O ancestral comum do grupo viveu perto do que agora é o Mar de Coral, a leste da Austrália, há cerca de 63 milhões de anos. Naquele período, o clima era de temperado a quente.

A partir desse ponto de origem, o grupo espalhou-se pelo planeta, sobretudo através do Oceano Pacífico.

No caminho, atravessou oscilações climáticas longas e lentas, adaptando-se a cada uma ao longo de centenas de gerações.

Atualmente, o aquecimento do oceano ocorre a um ritmo aproximadamente 10,000 vezes mais rápido do que a cadência histórica à qual essas aves se ajustaram. Nada no registo evolutivo delas se assemelha a isso.

Quatro espécies em risco

Em seguida, a equipa projetou os modelos até 2100, usando cenários de emissões baixos e altos. No trajeto de menores emissões, as perdas de área mantêm-se limitadas.

No pior cenário, mais de 70 por cento das espécies de aves marinhas do grupo perde território. E as que mais perdem área são empurradas para deslocamentos ainda mais longos.

Quatro espécies ficam na beira do precipício: o Petrél-das-Galápagos, o Petrél-de-Jouanin, a Cagarra-de-Newell e o Petrél-de-tempestade-de-ventre-branco. Todas têm áreas pequenas e pouca margem para recuar.

Com aquecimento severo, cada uma dessas espécies é empurrada para um risco real de extinção.

Cada uma dessas aves faz ninho em apenas algumas ilhas e alimenta-se numa faixa relativamente estreita de mar.

As aves marinhas tropicais eram menos estudadas antes deste trabalho, e o registo histórico prolongado sugere que as suas distribuições mais apertadas podem deixá-las mais expostas.

Implicações mais amplas do estudo

O manual mais comum da conservação protege os lugares onde os animais já vivem. Para aves marinhas, essa estratégia fica incompleta, porque as próprias aves mudam de lugar.

Até este estudo, ninguém tinha avaliado, no conjunto do grupo, se no passado a resposta mais frequente ao aquecimento rápido era a redução do território ou do corpo. O resultado é inequívoco.

Se as aves reagem ao aquecimento deslocando-se, elas precisam de destinos possíveis.

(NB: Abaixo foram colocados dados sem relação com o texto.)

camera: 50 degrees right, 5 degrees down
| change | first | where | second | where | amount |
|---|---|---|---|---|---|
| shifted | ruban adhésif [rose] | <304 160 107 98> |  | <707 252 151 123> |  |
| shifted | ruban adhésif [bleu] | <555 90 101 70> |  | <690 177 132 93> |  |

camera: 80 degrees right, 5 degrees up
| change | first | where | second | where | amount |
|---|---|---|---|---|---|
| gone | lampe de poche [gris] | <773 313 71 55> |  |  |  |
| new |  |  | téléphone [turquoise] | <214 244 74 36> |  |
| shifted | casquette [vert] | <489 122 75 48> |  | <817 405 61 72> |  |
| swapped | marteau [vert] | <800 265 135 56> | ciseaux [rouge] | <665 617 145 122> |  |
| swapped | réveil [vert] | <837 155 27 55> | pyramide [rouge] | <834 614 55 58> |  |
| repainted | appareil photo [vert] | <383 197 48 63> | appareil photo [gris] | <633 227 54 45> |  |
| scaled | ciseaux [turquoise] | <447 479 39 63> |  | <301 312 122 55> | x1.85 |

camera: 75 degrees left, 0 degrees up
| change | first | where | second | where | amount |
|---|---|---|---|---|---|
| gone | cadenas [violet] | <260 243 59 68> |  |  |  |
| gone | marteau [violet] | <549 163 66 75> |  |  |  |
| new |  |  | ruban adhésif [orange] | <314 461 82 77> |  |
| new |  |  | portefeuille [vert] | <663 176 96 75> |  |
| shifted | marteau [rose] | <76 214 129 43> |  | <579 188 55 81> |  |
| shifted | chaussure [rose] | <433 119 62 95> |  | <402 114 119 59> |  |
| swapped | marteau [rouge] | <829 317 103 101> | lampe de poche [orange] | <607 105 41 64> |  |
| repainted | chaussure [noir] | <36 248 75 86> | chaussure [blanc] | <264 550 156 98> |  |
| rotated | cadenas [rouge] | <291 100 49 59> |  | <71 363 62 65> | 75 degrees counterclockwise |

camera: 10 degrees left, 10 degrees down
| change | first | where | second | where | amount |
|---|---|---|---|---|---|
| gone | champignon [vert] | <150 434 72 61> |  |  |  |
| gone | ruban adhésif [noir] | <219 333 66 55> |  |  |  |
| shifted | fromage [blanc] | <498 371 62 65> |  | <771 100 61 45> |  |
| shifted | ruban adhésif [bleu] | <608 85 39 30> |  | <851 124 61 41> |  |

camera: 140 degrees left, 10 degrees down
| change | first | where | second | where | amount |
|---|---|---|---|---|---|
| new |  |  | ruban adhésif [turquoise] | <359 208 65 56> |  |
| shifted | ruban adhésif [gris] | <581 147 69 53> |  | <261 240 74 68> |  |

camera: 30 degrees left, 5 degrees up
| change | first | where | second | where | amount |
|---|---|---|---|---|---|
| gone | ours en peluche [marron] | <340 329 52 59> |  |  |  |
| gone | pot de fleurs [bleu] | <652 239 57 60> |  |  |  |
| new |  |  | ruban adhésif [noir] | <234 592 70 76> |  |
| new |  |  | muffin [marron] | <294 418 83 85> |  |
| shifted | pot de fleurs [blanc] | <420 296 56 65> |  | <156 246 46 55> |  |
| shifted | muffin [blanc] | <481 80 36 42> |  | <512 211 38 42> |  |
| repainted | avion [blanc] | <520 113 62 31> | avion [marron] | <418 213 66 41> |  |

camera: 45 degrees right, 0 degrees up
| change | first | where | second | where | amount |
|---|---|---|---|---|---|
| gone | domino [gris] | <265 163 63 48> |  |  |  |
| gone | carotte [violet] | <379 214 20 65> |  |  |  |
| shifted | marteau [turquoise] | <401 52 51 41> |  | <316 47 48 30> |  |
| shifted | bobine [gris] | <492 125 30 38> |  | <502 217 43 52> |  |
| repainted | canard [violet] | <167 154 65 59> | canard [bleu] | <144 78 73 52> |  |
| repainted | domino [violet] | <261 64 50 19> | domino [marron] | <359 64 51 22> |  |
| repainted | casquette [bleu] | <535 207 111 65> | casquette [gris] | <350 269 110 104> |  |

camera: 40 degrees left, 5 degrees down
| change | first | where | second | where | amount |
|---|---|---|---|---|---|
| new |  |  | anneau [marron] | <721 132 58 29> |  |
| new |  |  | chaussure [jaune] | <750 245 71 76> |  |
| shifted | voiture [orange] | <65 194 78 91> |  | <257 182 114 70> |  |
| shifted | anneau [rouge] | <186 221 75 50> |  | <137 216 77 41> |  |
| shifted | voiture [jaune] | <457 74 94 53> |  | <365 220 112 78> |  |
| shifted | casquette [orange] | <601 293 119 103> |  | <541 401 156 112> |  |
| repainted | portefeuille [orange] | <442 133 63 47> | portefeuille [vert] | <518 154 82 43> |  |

Não apenas das áreas que ocupam hoje.

Por isso, os planos de conservação têm de identificar e resguardar as águas que essas espécies precisarão alcançar no futuro.

Outras pesquisas já colocam as aves marinhas entre os grupos de aves mais ameaçados do planeta. Estes achados tornam mais claro o que está em jogo e onde o esforço de conservação precisa de se expandir.

As aves marinhas transportam nutrientes entre o oceano e a terra, e as suas colónias sustentam pescarias.

Perdê-las não significa apenas reduzir uma lista de espécies. Significa retirar uma peça funcional do modo como o oceano opera.